Let $(\Omega,\mathscr{F})$ be a measurable space and $P$, $Q$ be two probability measures. Assume $Q$ is absolutely continuous with respect to $P$ and $\mathrm{d}Q/\mathrm{d}P=f$. I will use $E^P$ and $E^Q$ to denote the expectations with respect to $P$ and $Q$ respectively.
Assume $X$ is an integrable random variable and $\mathscr{G}\subset\mathscr{F}$ is a sub $\sigma$-algebra. Then I know the following equation $$E^Q(X|\mathscr{G})E^P(f|\mathscr{G})=E^P(Xf|\mathscr{G})$$ holds $Q$-almost surely.

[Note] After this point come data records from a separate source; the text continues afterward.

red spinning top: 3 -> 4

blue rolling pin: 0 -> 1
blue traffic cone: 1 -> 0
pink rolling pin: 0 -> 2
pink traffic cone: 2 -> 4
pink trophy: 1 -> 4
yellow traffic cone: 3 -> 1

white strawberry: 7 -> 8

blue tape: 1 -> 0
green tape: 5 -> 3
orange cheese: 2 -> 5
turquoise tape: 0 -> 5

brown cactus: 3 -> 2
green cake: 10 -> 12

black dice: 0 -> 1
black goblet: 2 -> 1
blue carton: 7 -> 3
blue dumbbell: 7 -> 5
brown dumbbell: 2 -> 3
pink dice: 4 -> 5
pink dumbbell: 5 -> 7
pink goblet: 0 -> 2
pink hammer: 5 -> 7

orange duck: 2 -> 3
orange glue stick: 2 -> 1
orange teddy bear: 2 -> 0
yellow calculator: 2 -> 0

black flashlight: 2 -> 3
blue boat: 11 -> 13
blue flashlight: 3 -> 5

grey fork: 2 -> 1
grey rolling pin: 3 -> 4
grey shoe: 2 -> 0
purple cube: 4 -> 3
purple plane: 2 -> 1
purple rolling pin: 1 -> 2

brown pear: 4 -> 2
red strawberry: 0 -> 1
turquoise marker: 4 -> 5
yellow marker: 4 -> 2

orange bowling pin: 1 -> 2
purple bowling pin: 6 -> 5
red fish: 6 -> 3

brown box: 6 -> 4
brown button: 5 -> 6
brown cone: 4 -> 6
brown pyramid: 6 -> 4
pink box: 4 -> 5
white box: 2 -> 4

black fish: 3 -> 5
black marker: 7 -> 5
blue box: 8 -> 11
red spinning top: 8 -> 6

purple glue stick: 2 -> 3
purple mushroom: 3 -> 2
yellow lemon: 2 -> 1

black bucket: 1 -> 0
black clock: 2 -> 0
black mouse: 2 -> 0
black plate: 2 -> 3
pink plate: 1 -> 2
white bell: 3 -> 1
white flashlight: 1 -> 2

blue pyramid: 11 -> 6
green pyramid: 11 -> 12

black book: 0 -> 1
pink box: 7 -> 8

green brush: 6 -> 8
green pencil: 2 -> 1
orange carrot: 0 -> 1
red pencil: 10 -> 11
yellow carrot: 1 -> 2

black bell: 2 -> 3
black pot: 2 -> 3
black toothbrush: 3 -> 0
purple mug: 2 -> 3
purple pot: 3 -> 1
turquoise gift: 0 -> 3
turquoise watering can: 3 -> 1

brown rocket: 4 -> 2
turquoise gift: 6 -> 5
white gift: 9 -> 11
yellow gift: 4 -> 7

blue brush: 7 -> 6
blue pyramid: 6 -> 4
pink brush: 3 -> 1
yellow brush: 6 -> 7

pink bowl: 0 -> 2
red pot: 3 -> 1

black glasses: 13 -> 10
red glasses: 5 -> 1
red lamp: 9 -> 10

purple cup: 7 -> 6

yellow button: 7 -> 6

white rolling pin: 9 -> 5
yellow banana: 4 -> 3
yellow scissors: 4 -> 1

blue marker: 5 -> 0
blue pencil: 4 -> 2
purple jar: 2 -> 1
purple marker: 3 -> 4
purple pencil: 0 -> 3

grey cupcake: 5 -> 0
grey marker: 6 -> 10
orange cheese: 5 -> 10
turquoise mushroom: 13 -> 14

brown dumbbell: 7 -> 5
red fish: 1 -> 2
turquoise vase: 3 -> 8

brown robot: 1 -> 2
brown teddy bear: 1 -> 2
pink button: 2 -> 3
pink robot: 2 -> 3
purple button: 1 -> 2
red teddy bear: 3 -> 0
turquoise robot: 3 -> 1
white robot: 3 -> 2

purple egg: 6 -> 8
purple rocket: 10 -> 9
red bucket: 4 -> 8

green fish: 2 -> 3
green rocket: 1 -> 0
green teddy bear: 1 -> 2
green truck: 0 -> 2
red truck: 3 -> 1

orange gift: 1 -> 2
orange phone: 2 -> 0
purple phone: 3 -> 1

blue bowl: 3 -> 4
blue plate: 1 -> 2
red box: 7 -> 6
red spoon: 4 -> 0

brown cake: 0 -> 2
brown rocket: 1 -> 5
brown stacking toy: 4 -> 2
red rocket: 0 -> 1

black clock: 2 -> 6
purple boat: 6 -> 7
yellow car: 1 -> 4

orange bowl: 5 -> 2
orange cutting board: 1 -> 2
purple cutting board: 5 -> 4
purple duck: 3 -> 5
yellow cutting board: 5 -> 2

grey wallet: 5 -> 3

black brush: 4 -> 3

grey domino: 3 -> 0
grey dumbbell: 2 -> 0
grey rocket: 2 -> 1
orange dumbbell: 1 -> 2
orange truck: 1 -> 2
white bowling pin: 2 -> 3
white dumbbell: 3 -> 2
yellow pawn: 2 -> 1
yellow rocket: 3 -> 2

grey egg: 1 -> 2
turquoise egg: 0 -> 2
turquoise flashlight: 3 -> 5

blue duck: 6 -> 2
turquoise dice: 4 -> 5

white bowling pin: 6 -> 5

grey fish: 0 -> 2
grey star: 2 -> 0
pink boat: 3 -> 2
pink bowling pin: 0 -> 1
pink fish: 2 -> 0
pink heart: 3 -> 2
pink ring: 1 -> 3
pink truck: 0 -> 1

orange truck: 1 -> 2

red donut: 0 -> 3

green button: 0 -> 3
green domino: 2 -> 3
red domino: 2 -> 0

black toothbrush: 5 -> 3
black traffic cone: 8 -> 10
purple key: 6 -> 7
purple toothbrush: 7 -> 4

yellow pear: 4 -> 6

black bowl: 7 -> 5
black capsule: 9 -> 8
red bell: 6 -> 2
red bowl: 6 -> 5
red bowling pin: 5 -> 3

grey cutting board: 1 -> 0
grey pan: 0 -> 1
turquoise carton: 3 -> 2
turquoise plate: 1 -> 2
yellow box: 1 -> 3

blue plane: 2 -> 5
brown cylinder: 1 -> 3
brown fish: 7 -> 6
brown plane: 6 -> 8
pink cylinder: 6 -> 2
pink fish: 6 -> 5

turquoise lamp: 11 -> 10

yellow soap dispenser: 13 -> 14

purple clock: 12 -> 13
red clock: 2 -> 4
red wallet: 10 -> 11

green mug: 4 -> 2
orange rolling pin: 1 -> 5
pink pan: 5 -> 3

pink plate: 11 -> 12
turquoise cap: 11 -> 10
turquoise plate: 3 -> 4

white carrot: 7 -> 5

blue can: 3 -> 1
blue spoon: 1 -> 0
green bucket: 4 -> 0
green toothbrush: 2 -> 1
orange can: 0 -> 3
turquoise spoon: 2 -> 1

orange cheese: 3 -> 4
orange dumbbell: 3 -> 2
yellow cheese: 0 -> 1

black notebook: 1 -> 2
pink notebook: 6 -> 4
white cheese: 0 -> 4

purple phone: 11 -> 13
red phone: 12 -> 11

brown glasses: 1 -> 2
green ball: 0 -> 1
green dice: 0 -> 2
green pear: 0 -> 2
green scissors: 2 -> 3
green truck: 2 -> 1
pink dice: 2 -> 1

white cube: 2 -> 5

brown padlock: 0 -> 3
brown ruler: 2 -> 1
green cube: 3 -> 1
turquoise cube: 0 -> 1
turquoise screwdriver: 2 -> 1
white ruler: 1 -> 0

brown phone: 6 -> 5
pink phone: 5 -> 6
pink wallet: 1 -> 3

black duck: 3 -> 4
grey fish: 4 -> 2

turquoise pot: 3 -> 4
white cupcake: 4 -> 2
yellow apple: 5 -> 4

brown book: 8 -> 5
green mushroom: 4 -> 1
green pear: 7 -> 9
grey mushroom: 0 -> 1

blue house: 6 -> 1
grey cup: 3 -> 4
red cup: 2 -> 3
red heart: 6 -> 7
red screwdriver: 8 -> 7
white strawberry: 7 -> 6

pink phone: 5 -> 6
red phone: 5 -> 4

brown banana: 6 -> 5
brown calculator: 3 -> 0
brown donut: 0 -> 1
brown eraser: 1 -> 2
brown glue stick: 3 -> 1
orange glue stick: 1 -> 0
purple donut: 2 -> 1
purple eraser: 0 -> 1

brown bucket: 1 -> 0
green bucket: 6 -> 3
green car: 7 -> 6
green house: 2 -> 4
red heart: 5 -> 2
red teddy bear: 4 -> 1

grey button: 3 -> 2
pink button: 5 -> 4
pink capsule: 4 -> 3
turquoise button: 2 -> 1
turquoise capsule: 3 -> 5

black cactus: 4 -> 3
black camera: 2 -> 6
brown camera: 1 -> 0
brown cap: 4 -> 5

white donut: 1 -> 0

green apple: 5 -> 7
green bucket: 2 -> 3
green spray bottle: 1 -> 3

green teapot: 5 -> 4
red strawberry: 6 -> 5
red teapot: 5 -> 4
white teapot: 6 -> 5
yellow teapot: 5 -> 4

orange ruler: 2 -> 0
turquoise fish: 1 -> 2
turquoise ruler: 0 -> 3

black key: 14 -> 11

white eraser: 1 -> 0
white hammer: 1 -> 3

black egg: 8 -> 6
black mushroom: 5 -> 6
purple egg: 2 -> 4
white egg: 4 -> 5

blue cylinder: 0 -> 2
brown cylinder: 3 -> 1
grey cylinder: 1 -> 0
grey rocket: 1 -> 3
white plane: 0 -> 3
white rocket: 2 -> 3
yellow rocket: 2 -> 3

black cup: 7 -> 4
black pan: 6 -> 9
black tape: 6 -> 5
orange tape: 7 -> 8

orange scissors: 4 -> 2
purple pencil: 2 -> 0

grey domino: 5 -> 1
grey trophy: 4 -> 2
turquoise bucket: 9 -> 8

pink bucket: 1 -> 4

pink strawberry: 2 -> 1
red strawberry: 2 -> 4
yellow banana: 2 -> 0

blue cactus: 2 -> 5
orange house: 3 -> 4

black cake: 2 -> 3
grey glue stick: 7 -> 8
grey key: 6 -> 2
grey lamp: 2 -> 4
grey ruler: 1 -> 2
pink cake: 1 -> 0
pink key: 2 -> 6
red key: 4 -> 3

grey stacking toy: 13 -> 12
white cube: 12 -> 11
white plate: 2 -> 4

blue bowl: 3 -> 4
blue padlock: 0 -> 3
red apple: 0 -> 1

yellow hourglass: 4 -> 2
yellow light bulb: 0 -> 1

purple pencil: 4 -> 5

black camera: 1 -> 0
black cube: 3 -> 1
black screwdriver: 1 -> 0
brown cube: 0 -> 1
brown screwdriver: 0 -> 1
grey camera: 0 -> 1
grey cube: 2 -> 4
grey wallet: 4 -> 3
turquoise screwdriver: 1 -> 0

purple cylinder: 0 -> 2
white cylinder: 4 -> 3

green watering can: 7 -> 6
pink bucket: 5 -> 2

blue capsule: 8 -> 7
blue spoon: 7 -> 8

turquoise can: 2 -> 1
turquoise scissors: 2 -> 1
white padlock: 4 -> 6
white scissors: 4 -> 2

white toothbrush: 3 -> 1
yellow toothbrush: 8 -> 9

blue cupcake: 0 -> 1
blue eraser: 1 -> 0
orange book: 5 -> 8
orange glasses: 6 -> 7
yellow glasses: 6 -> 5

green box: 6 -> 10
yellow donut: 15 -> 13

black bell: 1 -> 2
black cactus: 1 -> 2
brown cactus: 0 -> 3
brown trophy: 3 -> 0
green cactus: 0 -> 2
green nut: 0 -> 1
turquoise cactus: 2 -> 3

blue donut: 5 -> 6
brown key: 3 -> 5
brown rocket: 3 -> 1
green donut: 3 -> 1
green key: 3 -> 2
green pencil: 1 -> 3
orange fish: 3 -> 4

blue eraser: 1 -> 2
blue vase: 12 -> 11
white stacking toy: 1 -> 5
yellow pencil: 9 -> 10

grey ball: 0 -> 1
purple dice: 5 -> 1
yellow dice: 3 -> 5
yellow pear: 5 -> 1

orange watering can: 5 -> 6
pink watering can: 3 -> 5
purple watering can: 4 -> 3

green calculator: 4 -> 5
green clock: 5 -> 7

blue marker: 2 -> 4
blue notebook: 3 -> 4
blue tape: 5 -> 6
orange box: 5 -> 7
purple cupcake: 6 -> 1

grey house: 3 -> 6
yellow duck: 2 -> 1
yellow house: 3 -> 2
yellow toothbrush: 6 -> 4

Does this equation also hold $P$-almost surely?
Now I think the above equation also holds $P$ almost surely.
First of all, I think the statement $$E^Q(X|\mathscr{G})E^P(f|\mathscr{G})=E^P(Xf|\mathscr{G})\quad P-a.s.$$ should be understood in the following way:
"Let $\xi$ and $\eta$ be any versions of $E^Q(X|\mathscr{G})$ and $E^P(f|\mathscr{G})$ respectively. Then $\xi\eta$ is a version of $E^P(Xf|\mathscr{G})$."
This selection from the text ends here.